– ¿Qué estaba diciendo…? -preguntó él, forzando la voz para que sonara calmada. Cuando aún no había terminado de formular la pregunta, comenzó a tambalearse en su silla. Parecía un disco rayado-: Deberíamos hablar de… hablar de… la luna de miel.
Se agarró el estómago, jadeando de dolor, y miró indefenso a los ojos de Nora. Esta se puso en pie y fue hasta el fregadero, donde llenó un vaso de agua. Vuelta de espaldas, vació rápidamente un polvo en su interior: una considerable sobredosis de prostigmina o, como le gustaba llamarlo a su primer marido, Tom el cardiólogo… «el destructor». Combinada con el fosfato de cloroquinina que Nora había puesto en la tortilla, aceleraría el colapso respiratorio y, al fin, el paro cardíaco mientras su sistema lo iba absorbiendo por completo.
– Toma, bebe esto -dijo a Jeffrey mientras le ofrecía el vaso.
Él tosió y carraspeó.
– ¿Qué… qué es esto? -preguntó, incapaz de enfocar bien aquel brebaje efervescente.
– Tú bébetelo -dijo Nora-. Esto se encargará de todo. Plop, plop, ssh, ssh…
Quería obtener respuestas, necesitaba conectar los cables correctos, dotar de sentido a las piezas del rompecabezas.
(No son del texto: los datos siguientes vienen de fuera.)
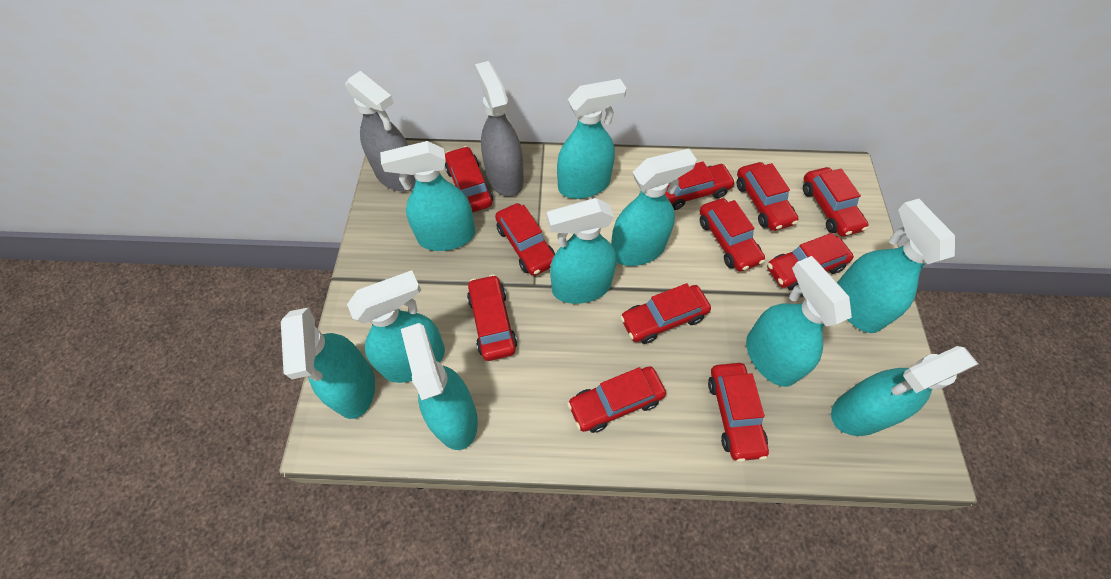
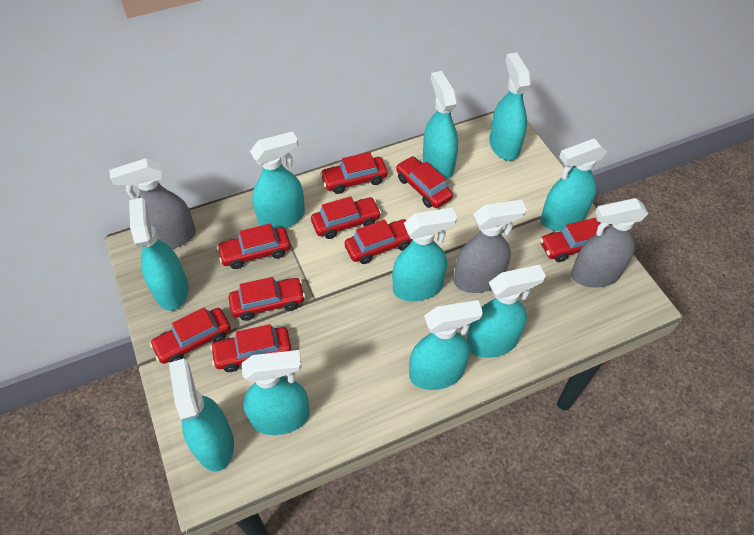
grey spray bottle: 2 -> 3
red car: 11 -> 9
De repente, se había convertido en un asunto personal para O’Hara… o el Turista.
El misterioso archivo que había recuperado a la salida de la estación Grand Central.
La lista de nombres, direcciones, cuentas bancarias y capitales.
Un repartidor de pizzas que había intentado matarlo.
Pero ¿quién estaba detrás de todo aquello? ¿El primer vendedor, el chantajista?
¿Su propia gente?
¿Qué querían? ¿Sabían que había copiado el archivo? ¿Lo sospechaban siquiera? ¿O simplemente se guardaban las espaldas por si acaso?
«No confían en mí y yo no confío en ellos. No es algo muy agradable. Pero así funciona el mundo hoy en día.»
En cualquier caso, dedicaba sus ratos libres -después de pasar su gran día con los chicos en el estadio de los Yankees- a trabajar con los nombres del archivo, intentando recomponer las piezas. Sin embargo, tenía que admitir que no era un genio en este tipo de cosas.
A pesar de todo, había llegado hasta aquí. Todos los individuos que aparecían en el archivo guardaban su dinero ilegalmente en paraísos fiscales. Más de un billón de dólares. Se había puesto en contacto con algunos bancos de la lista, pero seguramente ése no era el camino. Había llamado a casa de algunos de los tipos mencionados en ella, pero ése también era un mal sistema: ¿qué esperaba que admitieran?
Era domingo por la noche y estaba leyendo la sección de moda del New York Times. No por interés, sino por otros motivos. Por Nora Sinclair. Buscando temas de los que poder hablar con ella.
¡Y ahí estaba! ¡Sí! ¡Bingo!
Tres, cuatro, cinco, nueve, once nombres de «la lista», todos ellos en la misma fiesta para peces gordos que se celebraba en el Waldorf Astoria.
Y por fin lo comprendió. El chantaje, todo el embrollo, el pánico creado… incluso el hecho de que le hubieran llamado a él para asegurarse de que todo iba bien. Y luego, la razón de que alguien lo quisiera muerto, sólo porque tal vez sabía algo. Lo que, tal como iban las cosas, definitivamente era cierto. O'Hara sabía mucho más de lo que hubiera deseado. Sobre los dos casos en los que trabajaba en secreto.
«Vamos, vamos. Muévete, O’Hara.»
Susan quería un arresto, y eso significaba que debía darme prisa y que, en principio, no pasaba nada si me saltaba unas cuantas reglas. Al menos, así lo interpreté yo. Por supuesto, a veces oigo sólo lo que quiero oír.
Mientras estaba sentado en una silla frente a Steven Keppler, no pude evitar darme cuenta de unas cuantas cosas. La primera de ellas, que el abogado llevaba un peinado realmente horrible. Demasiada superficie a cubrir para tan poco pelo. En segundo lugar, que el tipo que se ocupaba de los impuestos de Nora estaba nervioso.
Claro que mucha gente se ponía nerviosa cuando se encontraba frente a un agente del FBI, y la mayoría sin razón alguna.
Prescindí de la cháchara superflua y saqué una fotografía de mi chaqueta. Era la impresión de una de las imágenes digitales que había sacado el primer día en Westchester.
– ¿Reconoce a esta mujer? -pregunté, sosteniéndola frente a él.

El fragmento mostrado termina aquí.